4. Конец ужасной эпохи
Дня, когда книжный дефицит в нашей стране внезапно закончился, нет в календаре, да и быть не может: головная боль всего читающего сословия уходила постепенно, не за месяц и даже не за год.
С началом перестройки куда-то подевались бумажные ленточки “Поздравляем!”. Затем сгинули годами залежавшиеся кирпичи в переплетах. Ближе к концу 80-х в подсобки отправились лототроны вместе с бежевым счастьем. Старые издательства, еще пока государственные, явочным порядком удваивали и утраивали число хлебных позиций в темпланах. Издательства новехонькие, кооперативные, идейного мусора уже не печатали вовсе. В Москве возникло несколько точек, где гражданин мог легально и сравнительно за небольшие деньги приобрести нестыдные книги, которые (торжественно привезенные в провинцию) и впрямь становились лучшим подарком.
Затем лозунг опять перестал работать– в 1990 и 1991 годах изобилие печатного слова накрыло, наконец, страну целиком. Выпускали все, от Чейза до Шопенгауэра. Продавали везде, от Перми до Тавриды. Книг сделалось уже много, цены были еще смешные, а потому трудности с покупкой исчезли начисто– что в Москве, что на периферии. В ту пору с боями добывались водка и сигареты, зато книжки лежали на всех углах. Дарить их не имело смысла: у любого, кто хотел, теперь и так было все, что надо, притом в любых количествах. Вдобавок полиграфическое качество в те годы оставляло желать. Свобода слова пришла нагая: без ледерина, без коленкора и без золотого тиснения. Набокова, Солженицына и Эдуарда Тополя уравняли в правах серая газетная бумага, мягкая обложка, слепая печать, бесшвейный (на одно прочтение) способ крепления.

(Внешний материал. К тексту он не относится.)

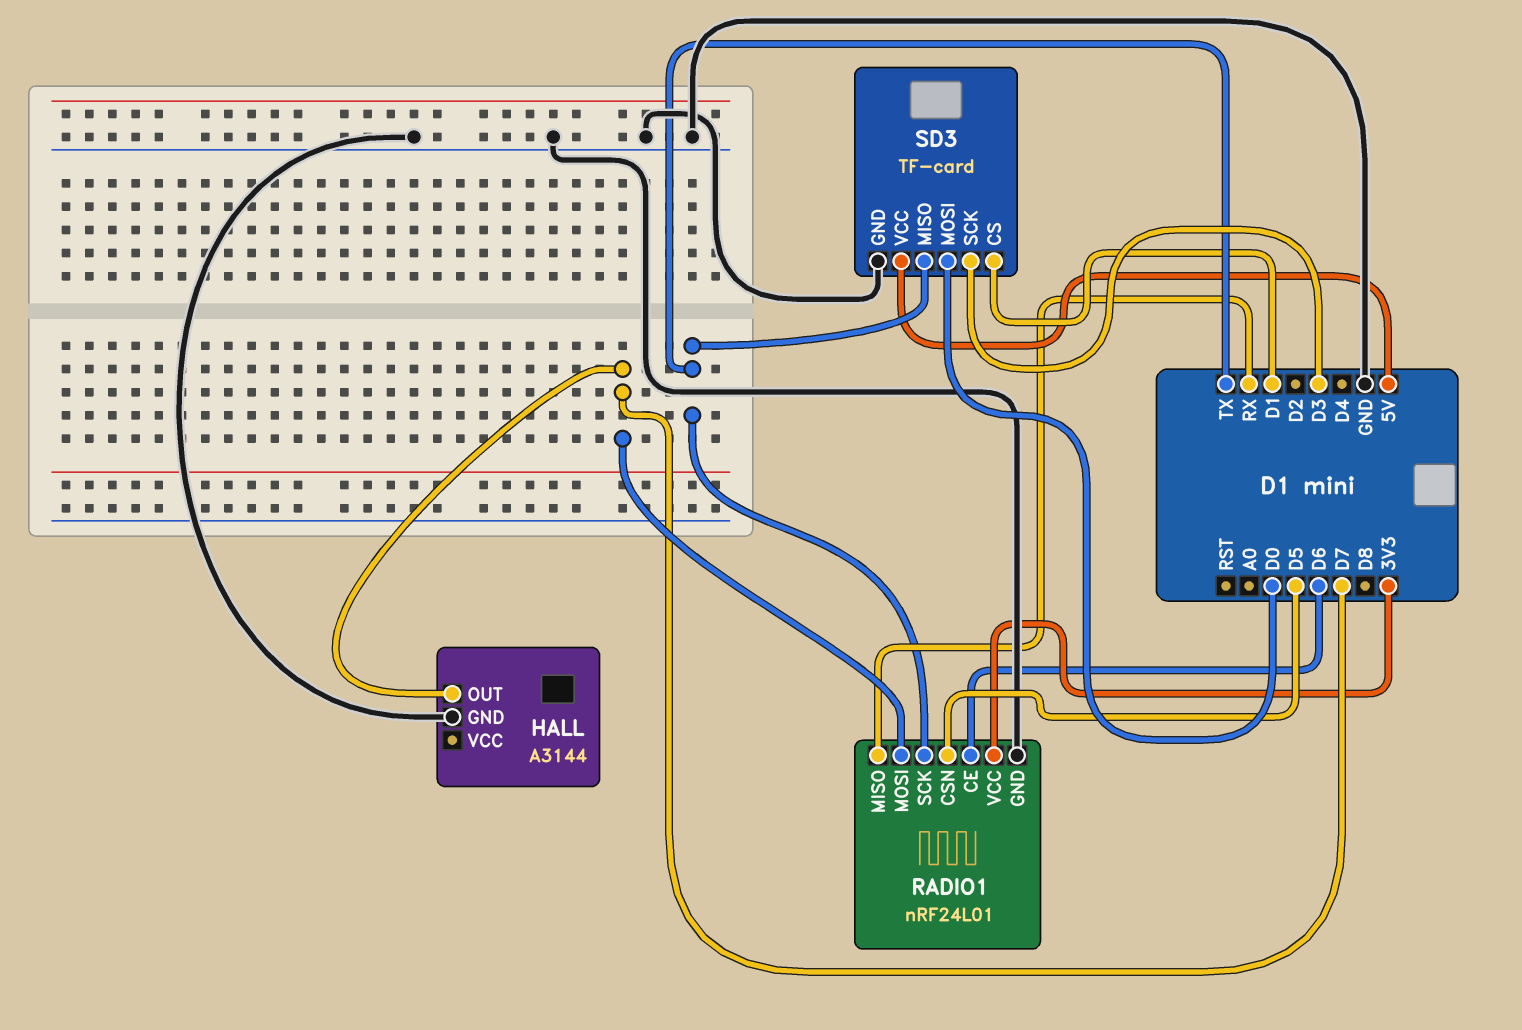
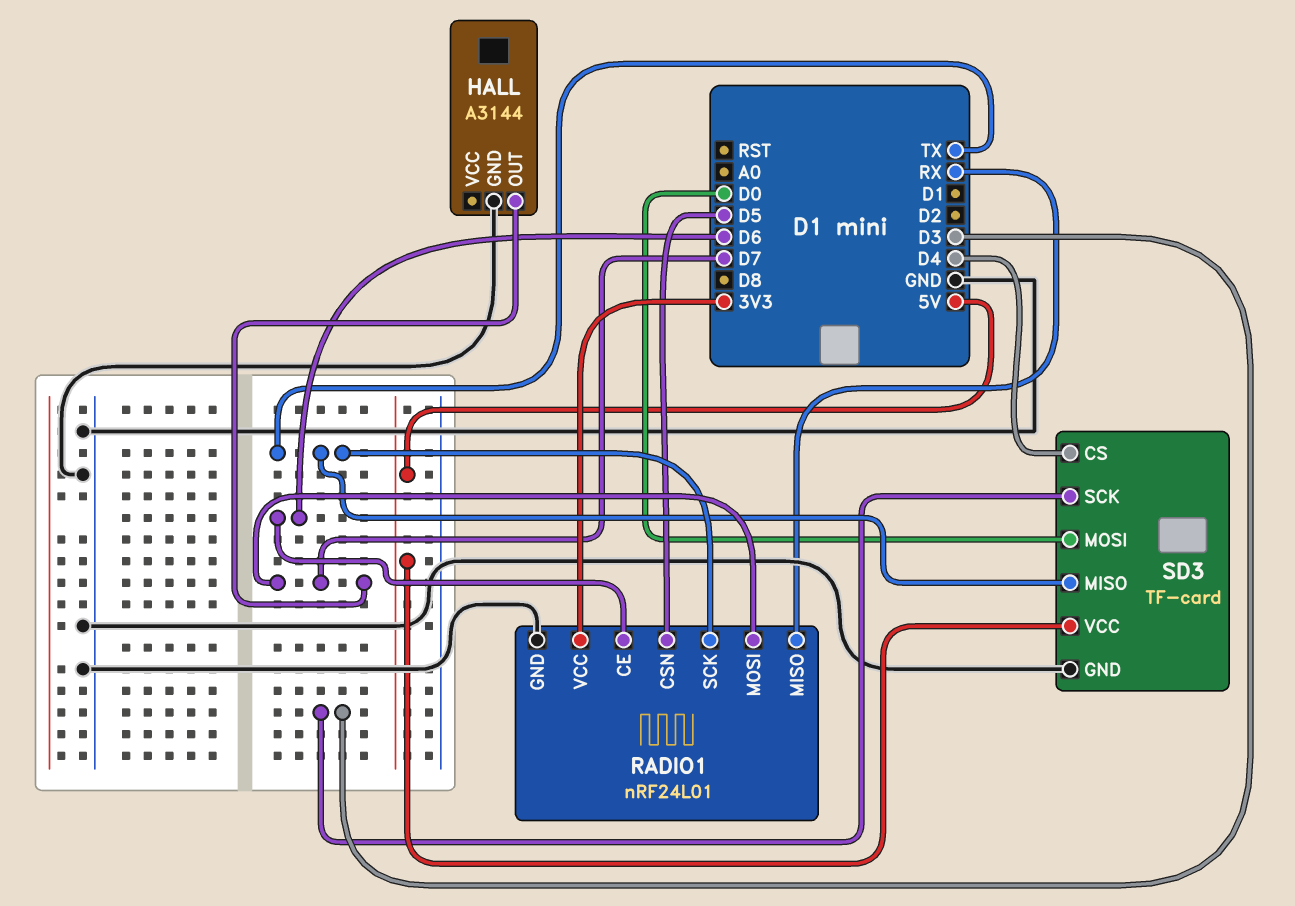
SD3 pin CS: D1 -> D4

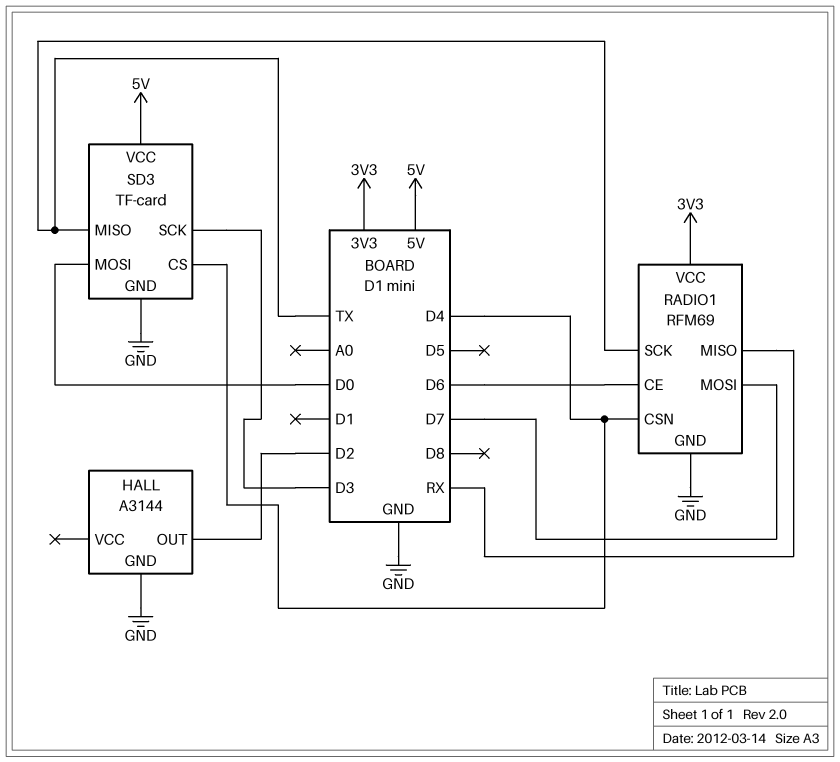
HALL pin OUT: D7 -> D2
RADIO1: nRF24L01 -> RFM69
RADIO1 pin CSN: D5 -> D4

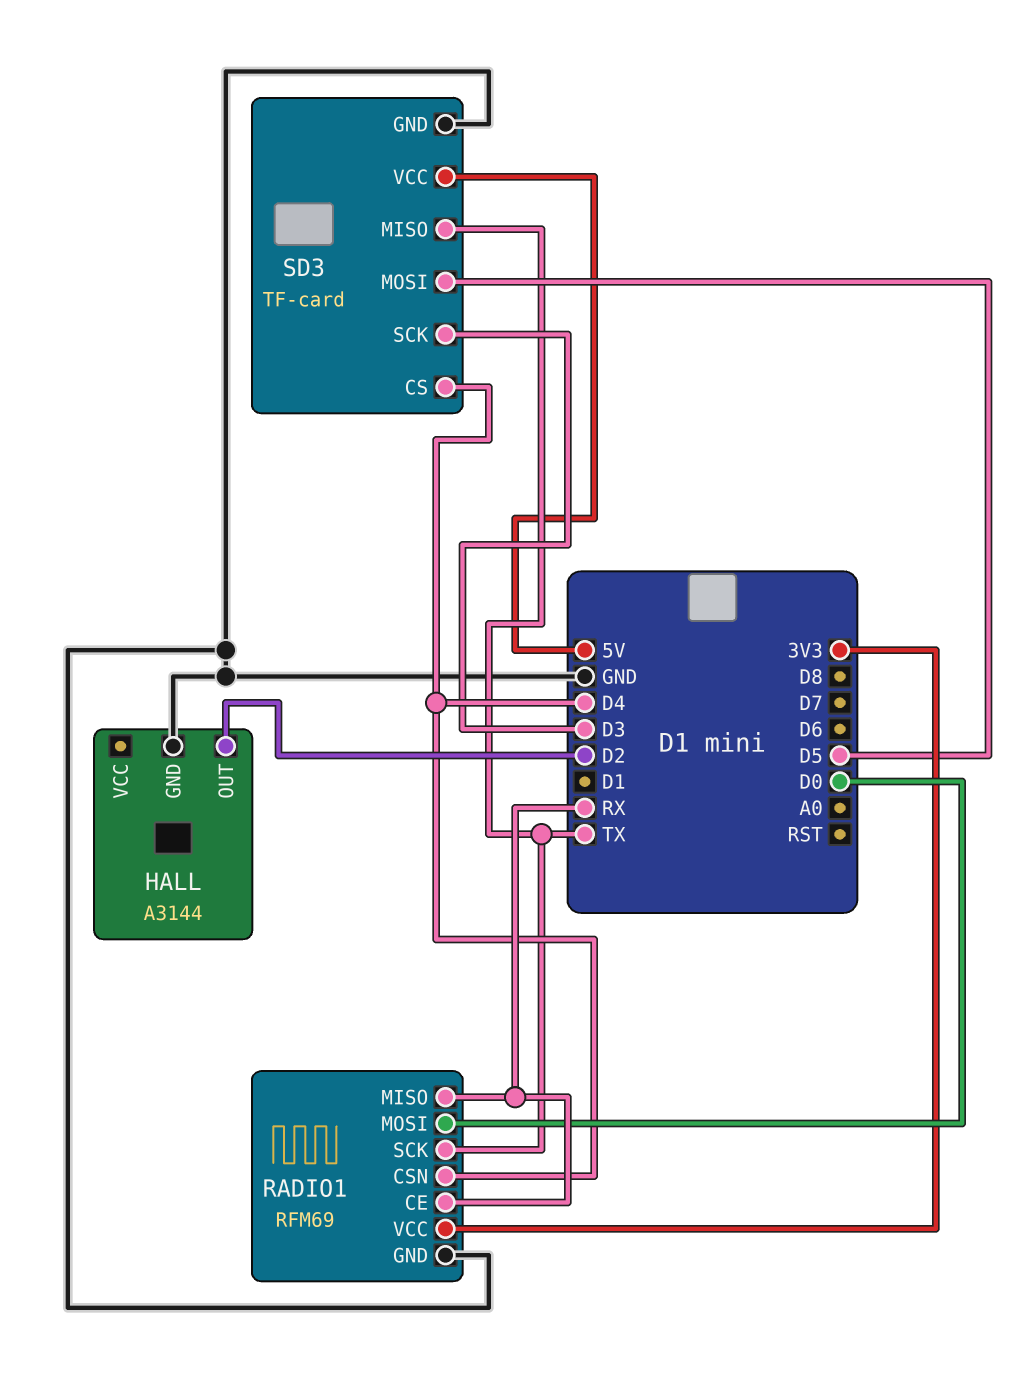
RADIO1 pin CE: D6 -> RX
RADIO1 pin MOSI: D7 -> D0
SD3 pin MOSI: D0 -> D5

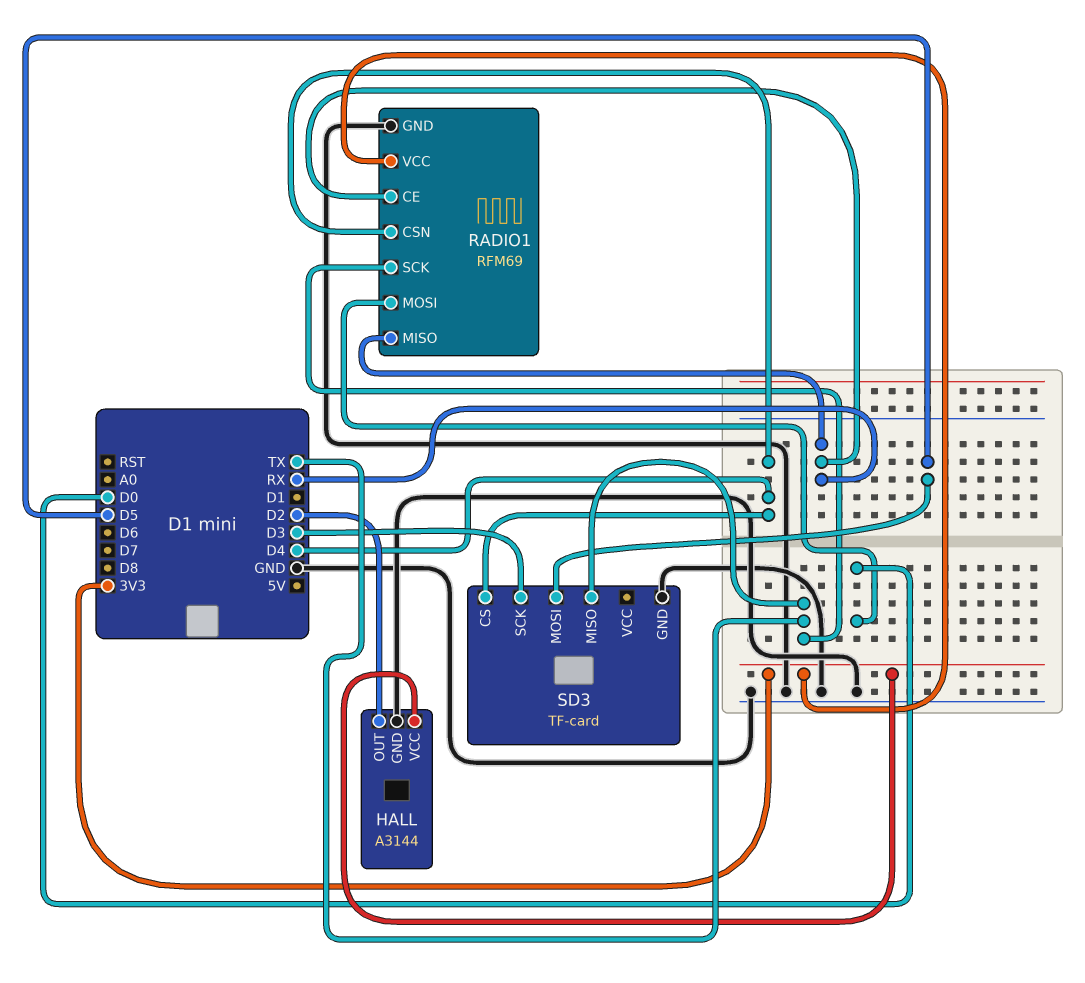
HALL pin VCC: none -> 3V3
SD3 pin VCC: 5V -> none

Однако теперь это– уже прошлое, плюсквамперфект. Рыночная эпоха все, в итоге, расставила по местам. Обилие достойных изданий на прилавках ныне уравновешивается их повсеместной дороговизной. Покупать всякий приглянувшийся том для себя– уже накладно. Покупать для подарка– дело другое.
Пожалуй, только сейчас старый демагогический слоган большевистских времен выглядит максимально честным. Хорошая водка, приличная закуска и достойная книга есть в городских магазинах и стоят почти одинаково. Но всегда, знаете ли, хочется, чтобы и после приятно проведенного вечера у друга или родственника осталось еще что-то, кроме похмелья, стеклотары под столом и грязных тарелок в мойке… А если так, то что может быть лучше книги?